Logic, of course, is never a factor in this story of a half-bat/half-human guy. Corey Fraine is absolutely remarkable as Edgar, the title character, wonderfully physical as the play opens, including some popups behind the sofa in one of the musical numbers, and with a fine voice despite working with an appliance in his mouth to create the bat teeth. He’s captured in a West Virginia cave by a bunch of teenagers and taken by the sheriff to the home of a local vet, Dr. Thomas Parker (Patrick Kelly). Parker’s out hunting, so Mrs. Parker (Dawn Schmidt) and their teenaged daughter (Angela Bubash) put the creature in a large cage. The locals, we find, are not so keen on having this bat boy around – they think he’s been killing their cattle.

Kelly and Schmidt well create the tension-filled marriage and Bubash’s hormone-riddled adolescent is almost perfectly drawn. The rest of the show is traditionally cast using actors in multiple roles, always with one of each actor’s characters in the opposite gender. Some of this character-flipping is done onstage, which is fun rather than disconcerting, and the generally strong company carries it off with style. Colin Dowd, as the mother of the teenaged spelunkers, is delicious. Sara Rae Womack brings the earnestness of a young Hillary Clinton to the mayor of the town.
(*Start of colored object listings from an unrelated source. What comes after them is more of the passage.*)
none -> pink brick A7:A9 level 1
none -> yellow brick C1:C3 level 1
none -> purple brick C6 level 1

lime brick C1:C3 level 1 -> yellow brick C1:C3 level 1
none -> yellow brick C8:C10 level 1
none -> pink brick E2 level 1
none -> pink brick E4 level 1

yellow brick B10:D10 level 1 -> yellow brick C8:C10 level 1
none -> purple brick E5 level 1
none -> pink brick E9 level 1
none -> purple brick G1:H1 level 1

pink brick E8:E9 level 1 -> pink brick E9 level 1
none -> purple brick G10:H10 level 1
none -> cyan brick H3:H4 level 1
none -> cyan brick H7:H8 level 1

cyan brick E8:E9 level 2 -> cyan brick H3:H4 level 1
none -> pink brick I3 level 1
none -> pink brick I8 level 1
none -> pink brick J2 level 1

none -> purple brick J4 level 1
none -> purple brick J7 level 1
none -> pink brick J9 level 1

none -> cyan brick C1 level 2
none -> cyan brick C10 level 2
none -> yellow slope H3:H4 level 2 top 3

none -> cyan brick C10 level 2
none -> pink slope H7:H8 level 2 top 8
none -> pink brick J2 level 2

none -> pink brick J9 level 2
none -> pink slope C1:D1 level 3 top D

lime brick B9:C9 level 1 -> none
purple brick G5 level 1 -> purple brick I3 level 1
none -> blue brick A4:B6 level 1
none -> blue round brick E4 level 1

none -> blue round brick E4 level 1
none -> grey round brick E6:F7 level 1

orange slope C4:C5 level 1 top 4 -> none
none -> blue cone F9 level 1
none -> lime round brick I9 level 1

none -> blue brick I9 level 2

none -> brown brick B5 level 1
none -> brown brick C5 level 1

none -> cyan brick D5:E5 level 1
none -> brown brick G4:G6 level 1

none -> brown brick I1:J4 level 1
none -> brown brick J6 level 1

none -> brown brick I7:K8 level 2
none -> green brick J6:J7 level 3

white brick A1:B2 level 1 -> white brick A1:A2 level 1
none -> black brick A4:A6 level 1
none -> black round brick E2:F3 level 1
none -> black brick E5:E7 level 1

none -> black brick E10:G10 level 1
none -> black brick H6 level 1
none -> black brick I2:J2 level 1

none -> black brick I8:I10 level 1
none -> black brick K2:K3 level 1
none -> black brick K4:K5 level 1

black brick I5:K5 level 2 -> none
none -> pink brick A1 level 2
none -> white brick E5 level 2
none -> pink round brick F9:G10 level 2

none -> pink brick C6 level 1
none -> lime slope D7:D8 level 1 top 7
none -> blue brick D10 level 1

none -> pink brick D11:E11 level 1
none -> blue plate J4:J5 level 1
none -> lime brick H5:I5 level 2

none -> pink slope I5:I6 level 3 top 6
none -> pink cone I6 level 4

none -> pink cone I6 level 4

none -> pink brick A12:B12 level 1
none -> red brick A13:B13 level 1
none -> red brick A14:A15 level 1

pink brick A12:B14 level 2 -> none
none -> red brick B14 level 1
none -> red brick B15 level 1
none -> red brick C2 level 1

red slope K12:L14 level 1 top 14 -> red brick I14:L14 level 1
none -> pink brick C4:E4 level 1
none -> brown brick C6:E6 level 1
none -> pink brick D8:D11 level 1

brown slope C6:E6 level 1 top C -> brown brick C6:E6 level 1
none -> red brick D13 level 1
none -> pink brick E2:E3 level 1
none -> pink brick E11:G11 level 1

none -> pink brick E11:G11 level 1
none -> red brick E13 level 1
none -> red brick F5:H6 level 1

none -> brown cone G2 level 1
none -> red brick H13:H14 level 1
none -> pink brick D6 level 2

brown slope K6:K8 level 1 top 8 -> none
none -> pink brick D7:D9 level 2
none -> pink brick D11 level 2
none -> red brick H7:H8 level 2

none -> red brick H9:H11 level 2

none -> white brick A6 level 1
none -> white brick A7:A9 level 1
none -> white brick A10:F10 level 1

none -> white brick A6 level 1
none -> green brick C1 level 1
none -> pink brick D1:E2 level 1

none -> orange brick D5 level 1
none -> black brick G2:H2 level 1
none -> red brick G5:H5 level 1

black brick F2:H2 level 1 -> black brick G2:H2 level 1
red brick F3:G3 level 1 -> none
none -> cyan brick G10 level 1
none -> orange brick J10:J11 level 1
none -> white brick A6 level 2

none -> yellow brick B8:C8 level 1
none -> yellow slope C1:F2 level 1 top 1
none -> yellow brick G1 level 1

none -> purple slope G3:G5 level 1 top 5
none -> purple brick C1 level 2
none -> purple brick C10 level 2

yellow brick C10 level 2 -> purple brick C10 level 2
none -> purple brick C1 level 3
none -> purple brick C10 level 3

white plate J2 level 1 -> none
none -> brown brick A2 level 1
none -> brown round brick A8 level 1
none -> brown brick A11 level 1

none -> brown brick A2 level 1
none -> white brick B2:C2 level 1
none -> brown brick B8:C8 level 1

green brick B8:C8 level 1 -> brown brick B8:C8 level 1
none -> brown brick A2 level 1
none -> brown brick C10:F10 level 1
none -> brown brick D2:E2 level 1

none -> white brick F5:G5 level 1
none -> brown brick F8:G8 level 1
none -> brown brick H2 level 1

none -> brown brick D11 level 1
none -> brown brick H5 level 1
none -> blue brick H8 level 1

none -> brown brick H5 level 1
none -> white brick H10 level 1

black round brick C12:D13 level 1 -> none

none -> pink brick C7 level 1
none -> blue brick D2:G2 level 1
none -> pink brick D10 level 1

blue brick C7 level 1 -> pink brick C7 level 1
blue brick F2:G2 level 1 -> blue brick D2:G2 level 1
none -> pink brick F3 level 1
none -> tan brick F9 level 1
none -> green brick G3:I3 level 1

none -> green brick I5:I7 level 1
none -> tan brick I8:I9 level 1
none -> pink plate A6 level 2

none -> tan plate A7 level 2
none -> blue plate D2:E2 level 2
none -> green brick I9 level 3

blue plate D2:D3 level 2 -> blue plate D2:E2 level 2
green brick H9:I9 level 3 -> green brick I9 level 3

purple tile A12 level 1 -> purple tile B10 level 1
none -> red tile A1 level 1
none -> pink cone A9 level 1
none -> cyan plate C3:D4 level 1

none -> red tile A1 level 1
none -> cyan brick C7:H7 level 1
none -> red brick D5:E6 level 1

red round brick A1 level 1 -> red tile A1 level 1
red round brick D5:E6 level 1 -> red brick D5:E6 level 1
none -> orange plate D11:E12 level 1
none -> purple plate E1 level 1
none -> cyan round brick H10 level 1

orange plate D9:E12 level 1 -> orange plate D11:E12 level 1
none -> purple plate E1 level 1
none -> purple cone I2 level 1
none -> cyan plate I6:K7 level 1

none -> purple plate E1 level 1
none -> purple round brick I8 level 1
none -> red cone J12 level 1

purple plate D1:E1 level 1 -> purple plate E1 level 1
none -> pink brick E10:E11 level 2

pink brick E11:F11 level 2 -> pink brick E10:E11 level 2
If one were interested in a combination of Colonel Sanders and a whirling dervish, one could hardly do better than Michael A. Wells’ presentation of the Reverend Billy Hightower, a visiting evangelist.

A well-thought-out set from Robert J. Lippert gives us two levels, including a nest for the three-piece combo that accompanies the score, a cave and a stair for teenaged stomping up. Cara Hoppes McCulley’s costumes, particularly Mrs. Parker’s suit and an honest-to-god cancan petticoat, add to the fun. And overall, this is a very amusing evening, despite some very adult themes.

No one is credited with the sound design. But the opening night’s big flaw was the inability to hear much of the vocal music over the band. Some of those lyrics seem pretty funny. We deserve to hear them all.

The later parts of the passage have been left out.